Exploring the potential innovations or applications that could result from the research, Jawahar said that beyond automated commentary generation, their work also enables enthusiasts and experts to study the game deeply, and search for a specific aspect of the game. According to the paper, the annotation of the videos allows the researchers to build a retrieval system that can search across hundreds of hours of content for specific actions that last only a few seconds. Cricket teams could use the annotation technology to analyse strengths and weaknesses of a particular player – batting strokes that are effective against a particular team or bowler, or to study the kinds of deliveries a batsman is weak against.
“For example, one could learn how Rahul Dravid modified his straight drive over years, from automatically annotated video databases,” says Jawahar. “It can also help in game strategy planning for the team management. This can also help in training or coaching emerging players.”
The machine learning techniques can be applied to other sports as well, with the team having made attempts at commentary generation for tennis, with a paper presented at the British Machine Vision Conference 2015. According to the team, commentary generation for games like cricket and soccer is harder than tennis, since the events that take place in these sports are more diverse. Robot journalists are already playing a significant role in mainstream journalism in many news beats, by writing a bulk of the copy, and assisting the desk editor with the the copy for the first draft.

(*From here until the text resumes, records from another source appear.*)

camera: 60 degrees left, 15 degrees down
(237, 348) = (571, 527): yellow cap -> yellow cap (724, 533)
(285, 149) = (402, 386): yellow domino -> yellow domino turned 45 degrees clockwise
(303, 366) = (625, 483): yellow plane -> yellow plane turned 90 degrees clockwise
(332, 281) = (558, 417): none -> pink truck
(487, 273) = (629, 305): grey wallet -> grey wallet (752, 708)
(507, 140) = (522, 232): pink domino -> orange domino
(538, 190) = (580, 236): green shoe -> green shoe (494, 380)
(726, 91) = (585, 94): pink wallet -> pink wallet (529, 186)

For example, the Associated Press tied up with US-based language generation software provider Automated Insights to produce machine-generated stories about college baseball and earnings reports. Another US-based player in this space, Narrative Science uses its patented artificial intelligence platform, Quill, to mine data for meanings and insights, and automatically generate reports. The automated reports usually lack the same colour, quotes, and asides that machines can’t gather, at least for now. But who know, even that may change in the future.